I did. Are you rolling on that?

Yes I am.
Yeah, Bob did, he twisted my arm. This could be my big Hollywood story. I went up to Bob’s hotel room, basically. He was in L.A., and he was having meetings with people in his hotel room. And so my meeting came up and I went in with my manager and Mike Judge, who was a producer on Stewart. We were trying to come up with a third act change for this Stewart script. This is what’s lying between the movie getting made and not being made. It’s like, Bob is not happy with the third act. So we’re pitching it around, we finally figured it out we say, “This is what it’s gonna be. Bob’s like, “I love it! I love it!” I go, “Let’s do it! Let’s do it.”

So the end of the meeting comes and he’s like, “Okay guys, this was great, this was great, I think we finally have a script idea. Let’s make this thing!” And then I said, and I was only joking, “Just give us a start date and I’ll give you a script” right? And he took my left hand -- he’s leading me at the door at this point -- he takes my left hand and he twists it and grabs it and yanks it backwards, like owww, one of those things. Squeezing the fingers as hard as possible and he just turned red all of sudden -- he just lost it like that -- and he said, “You give me a f*cking script first and then I’ll give you a start date.” And I was like, “Alright!”.
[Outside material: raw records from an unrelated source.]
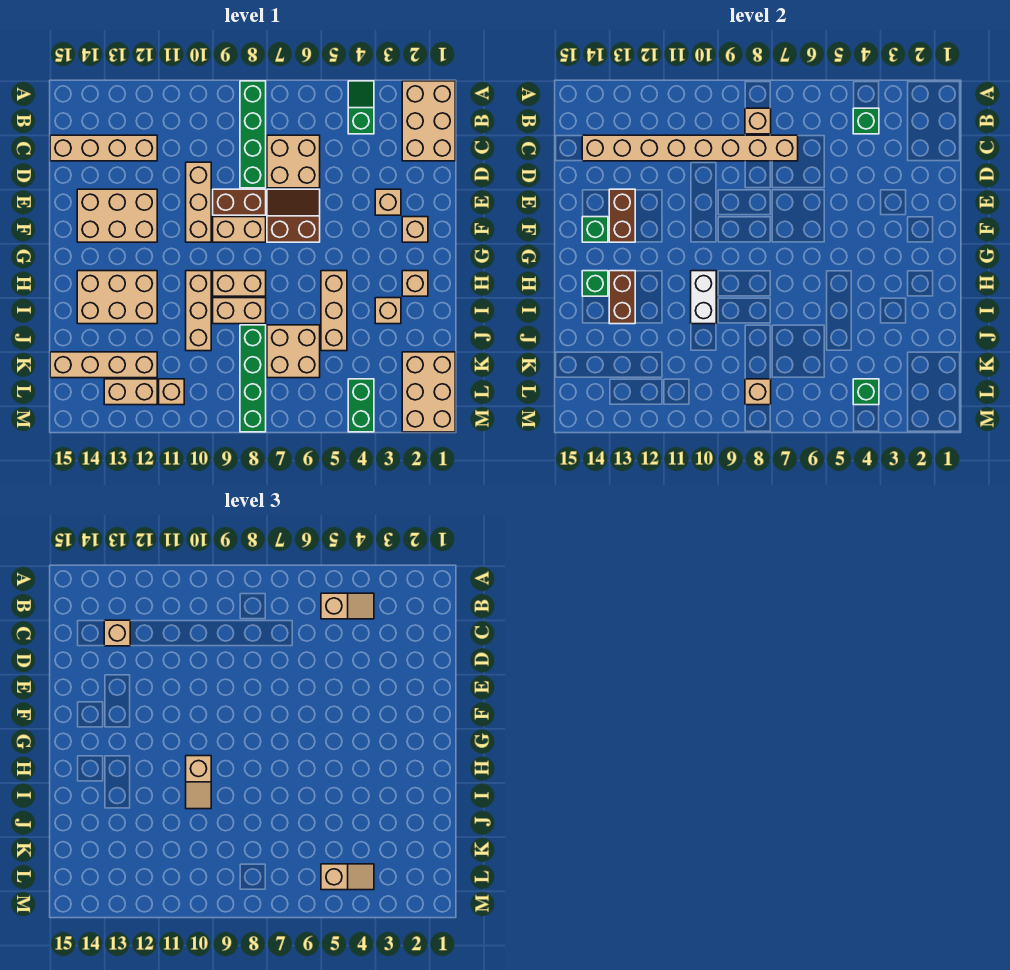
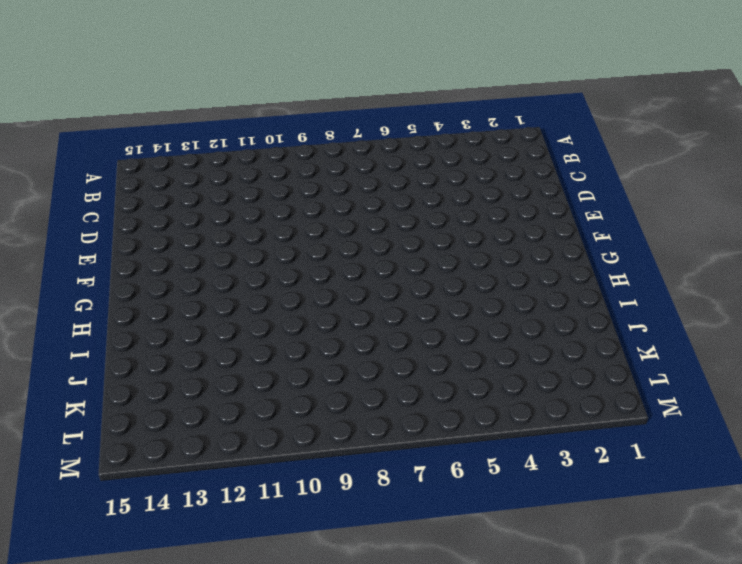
none -> tan brick A1:C2 level 1
none -> green slope A4:B4 level 1 top B
none -> green brick A8:D8 level 1
none -> tan brick C6:D7 level 1

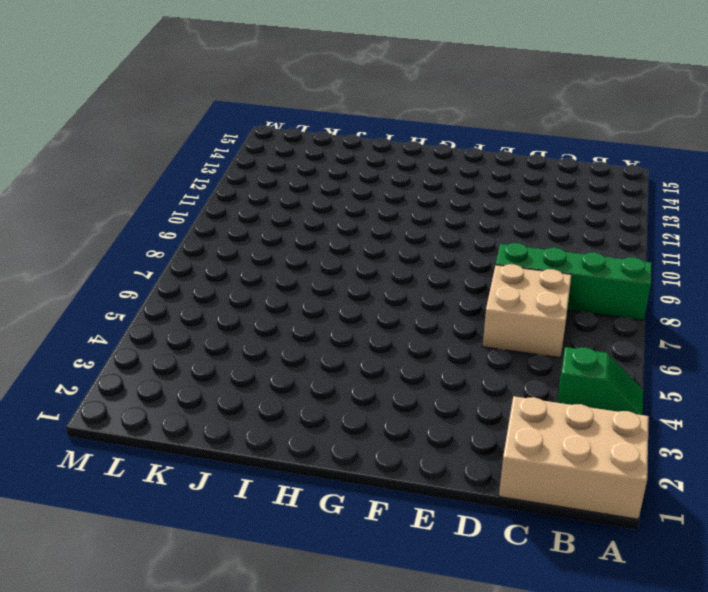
none -> tan brick C12:C15 level 1
none -> tan brick D10:F10 level 1
none -> tan brick E3 level 1
none -> brown slope E6:F7 level 1 top F

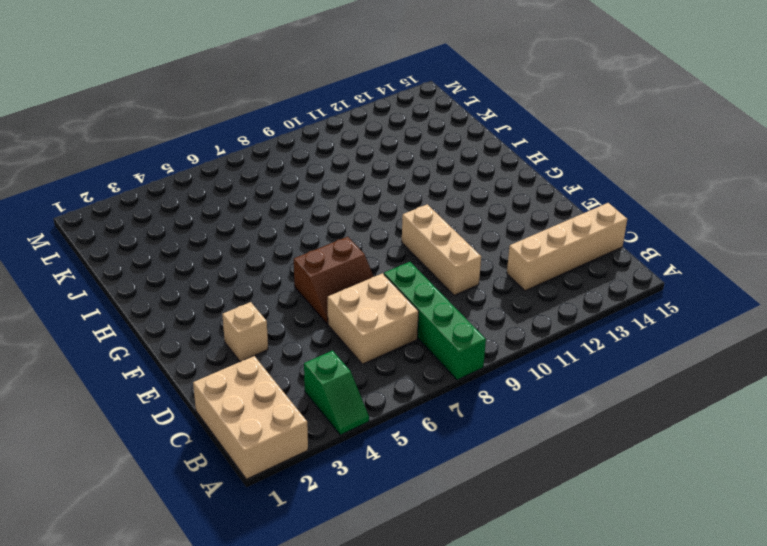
none -> brown brick E8:E9 level 1
none -> tan brick E12:F14 level 1
none -> tan brick F2 level 1
none -> tan brick F8:F9 level 1

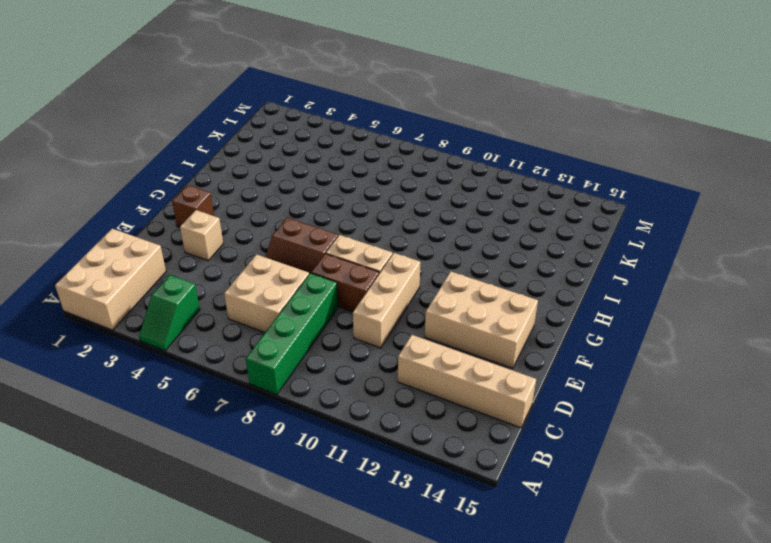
brown brick F2 level 1 -> tan brick F2 level 1
none -> tan brick H2 level 1
none -> tan brick H5:J5 level 1
none -> tan brick H8:H9 level 1
none -> tan brick H10:J10 level 1

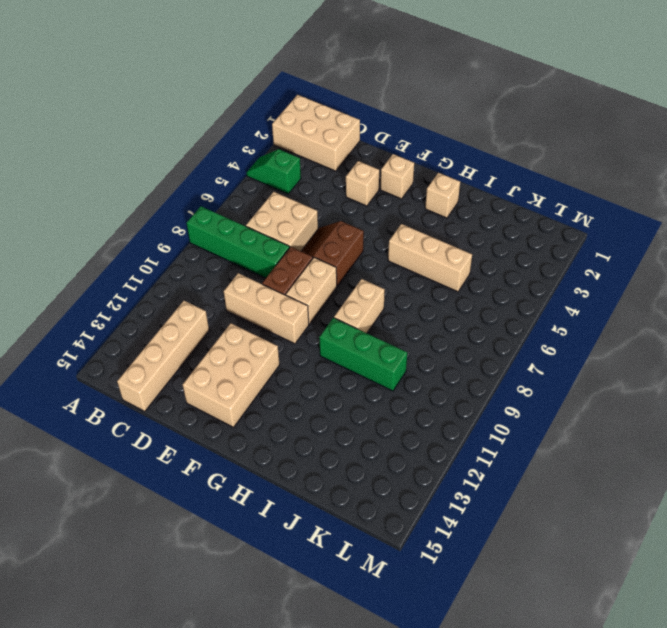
green brick H10:J10 level 1 -> tan brick H10:J10 level 1
none -> tan brick H12:I14 level 1
none -> tan brick I3 level 1
none -> tan brick I8:I9 level 1
none -> tan brick J6:K7 level 1

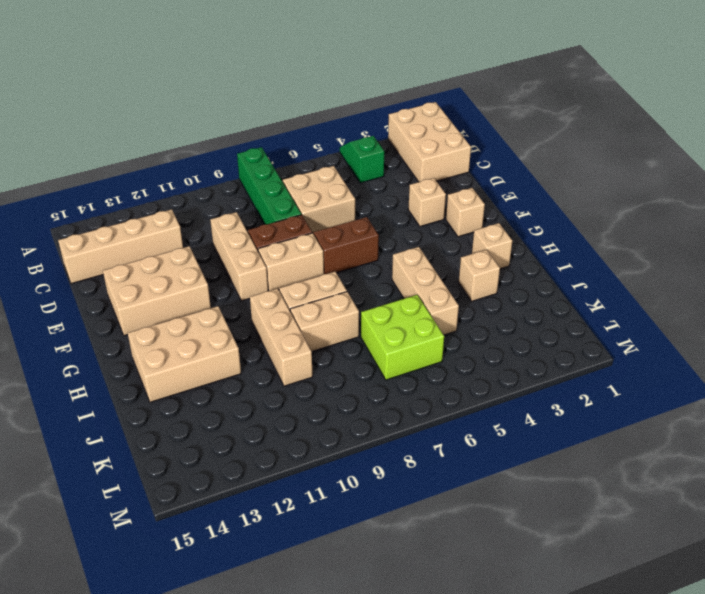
lime brick J6:K7 level 1 -> tan brick J6:K7 level 1
none -> green brick J8:M8 level 1
none -> tan brick K1:M2 level 1
none -> tan brick K12:K15 level 1
none -> green brick L4:M4 level 1

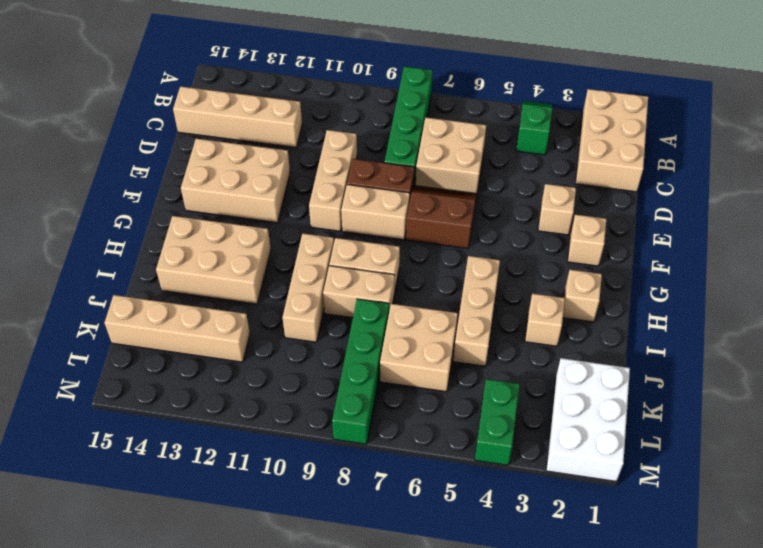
white brick K1:M2 level 1 -> tan brick K1:M2 level 1
none -> tan brick L11 level 1
none -> tan brick L12:L13 level 1
none -> green brick B4 level 2
none -> tan brick B8 level 2

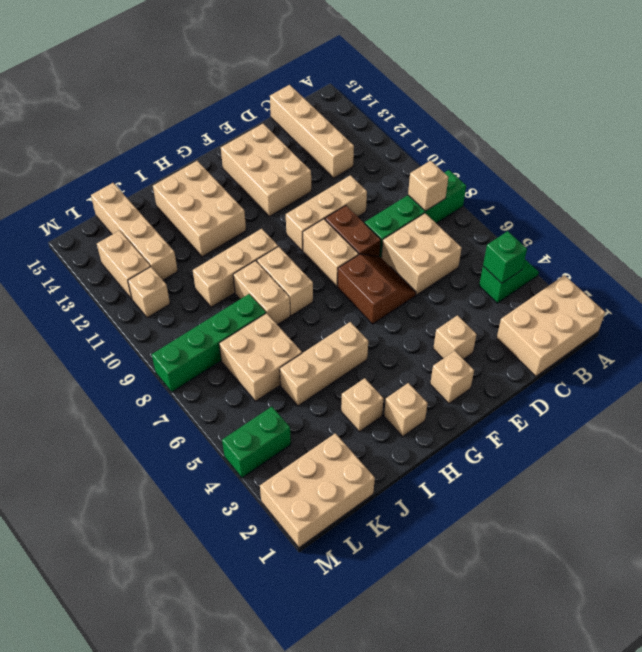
none -> tan brick C7:C14 level 2
none -> brown brick E13:F13 level 2
none -> green brick F14 level 2
none -> white brick H10:I10 level 2

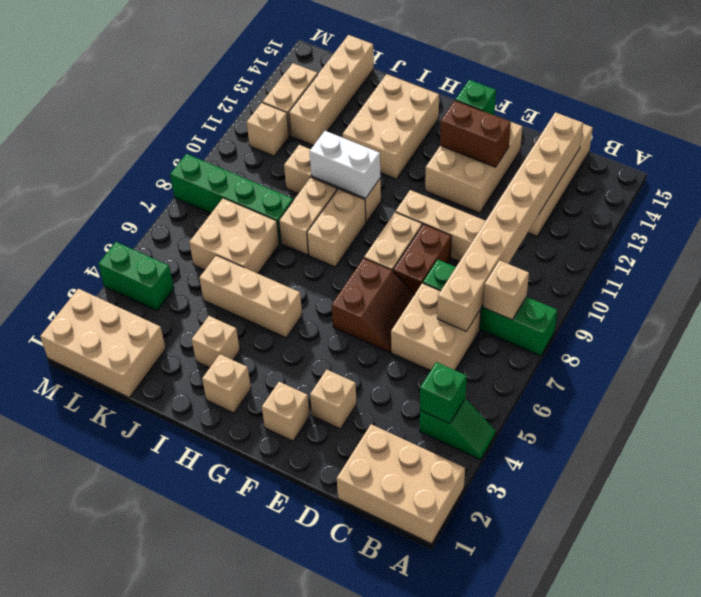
none -> brown brick H13:I13 level 2
none -> green brick H14 level 2
none -> green brick L4 level 2
none -> tan brick L8 level 2

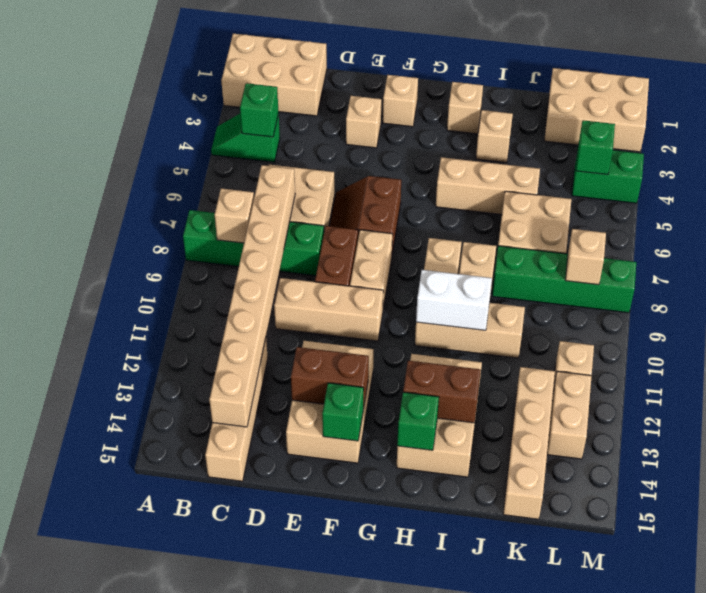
none -> tan slope B4:B5 level 3 top 5
none -> tan brick C13 level 3
none -> tan slope H10:I10 level 3 top H
none -> tan slope L4:L5 level 3 top 5

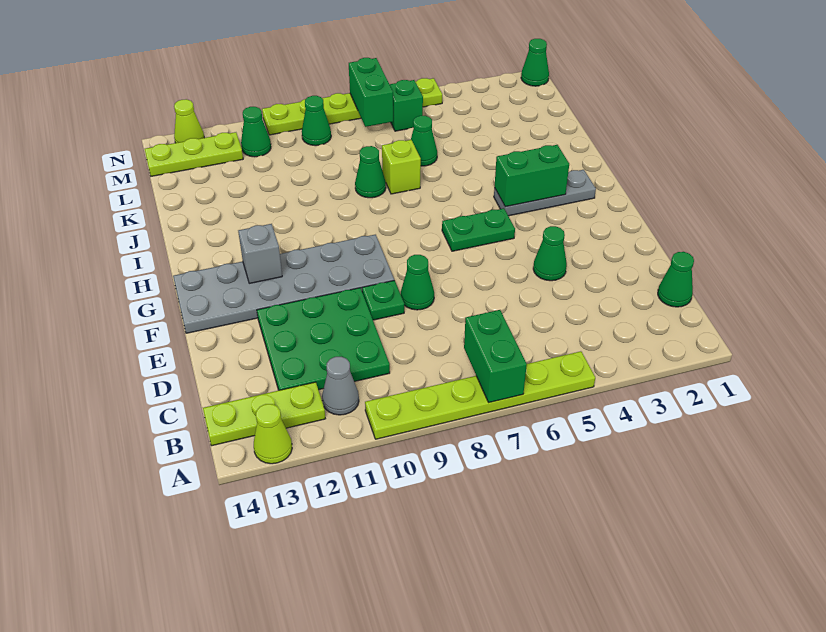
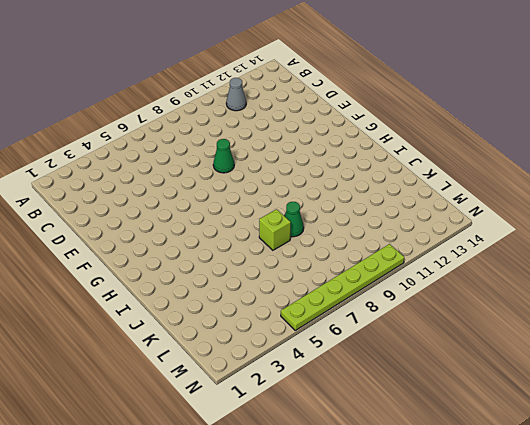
none -> lime plate A5:A10 level 1
none -> lime cone A13 level 1
none -> lime plate B12:B14 level 1

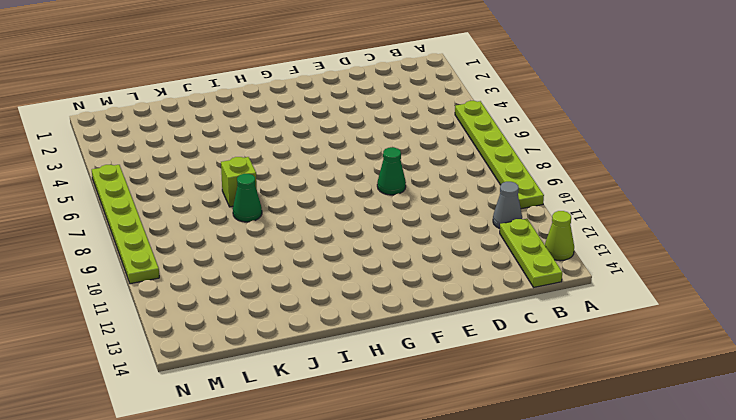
none -> green cone C1 level 1
none -> green plate C10:E12 level 1
none -> green cone E4 level 1

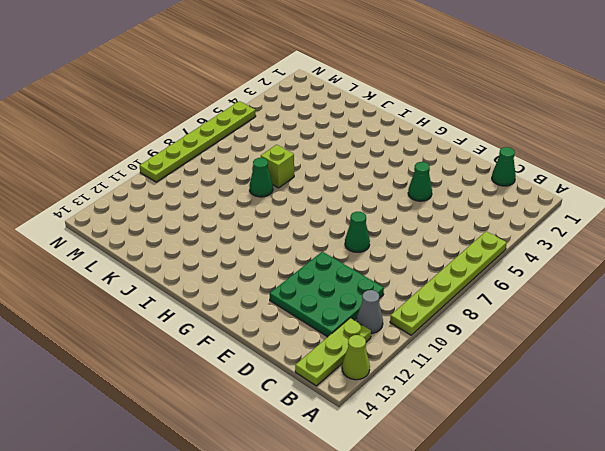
none -> green plate E9 level 1
none -> grey plate F9:G14 level 1
none -> green plate G5:G6 level 1

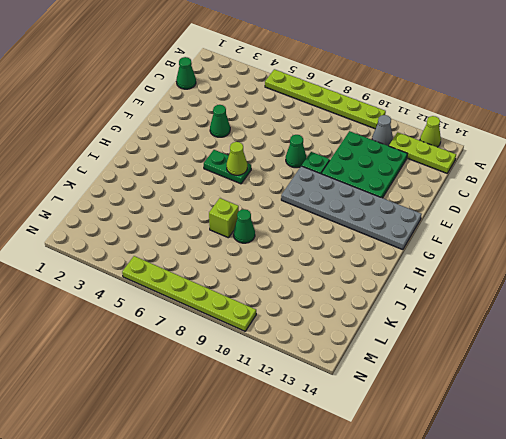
lime cone G6 level 2 -> lime cone N13 level 1
none -> grey plate H2:H4 level 1
none -> green cone K6 level 1
none -> green brick M6 level 1

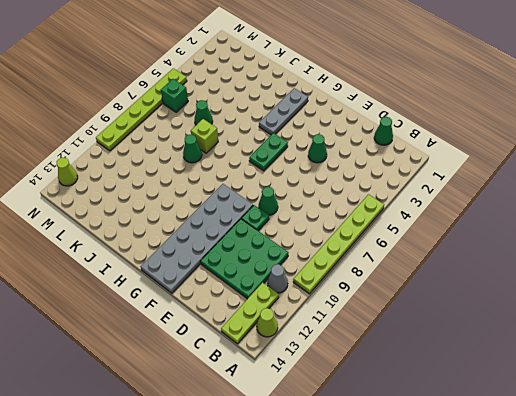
none -> green cone M9 level 1
none -> green cone M11 level 1
none -> lime plate M12:M14 level 1

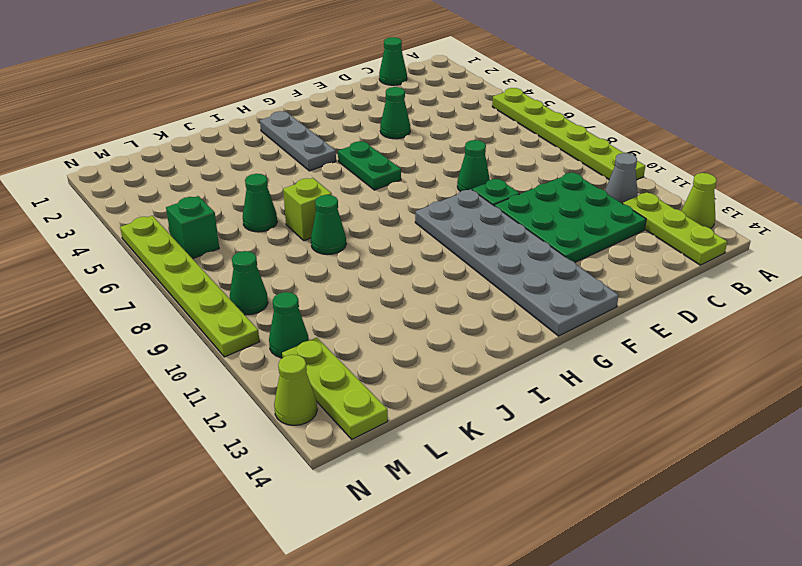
none -> green cone N1 level 1
none -> green brick A7:B7 level 2
none -> grey brick G12 level 2

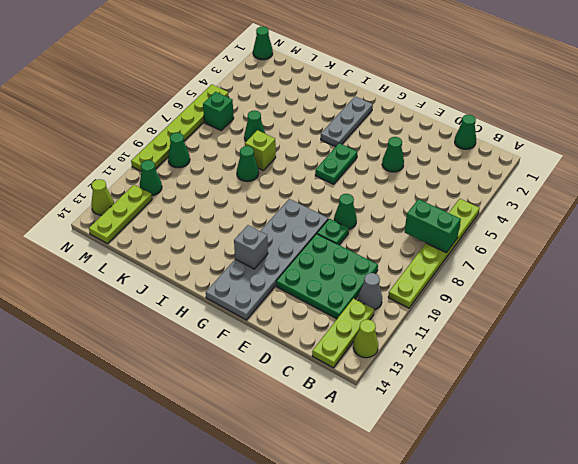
none -> green brick H3:H4 level 2
none -> green brick M7:N7 level 2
As an actor, other than playing a kung fu cop in my film, do you have anything coming up?
I did play a guy named Doug in this movie Ghost World. It’s directed by Terry Zwigoff, who did Crumb and based on the comic book Ghost World, Eight Ball Comics. And it’s with Thora Birch, Steve Buscemi, Brad Renfro and the girl from The Horse Whisperer. I played a small role; I was only on for two days. From what I understand, there were a lot of these roles that are, a lot of day players. David Cross plays this record collector. What happened was, Stewart disbanded and I was left with this mullet and a mustache. Here, I’ll show you. That’s what I looked like in Texas.

Is this a for-real license?
Yeah, I got my Texas license when I was there.

That’s awesome. That is the greatest mullet I’ve ever seen.
Yeah, basically it’s like, I came back home, and I was pretty bummed out and this guy, Terry Zwigoff called me and said he had a role for me. And they sent me over the script and it was basically verbatim the way I looked. It said like “bad haircut, mustache…” and I’m just this loser that hangs out at 7-Eleven, and I’m only in like two scenes, but I get to beat up Steve Buscemi.

What’s funny about the Scary Movie character, is it is sort of a stand-out character. And at the end I get the big money shot ending of the whole like stripping Doofy off and becoming Dave and hopping in the car. At least I get the big movie star ending. And it’s the same thing with this Ghost World, I’m only on for two days, but I’m in the climax. The end of the movie is me kicking the crap out of Steve Buscemi. It’s a perfect little scene-stealer.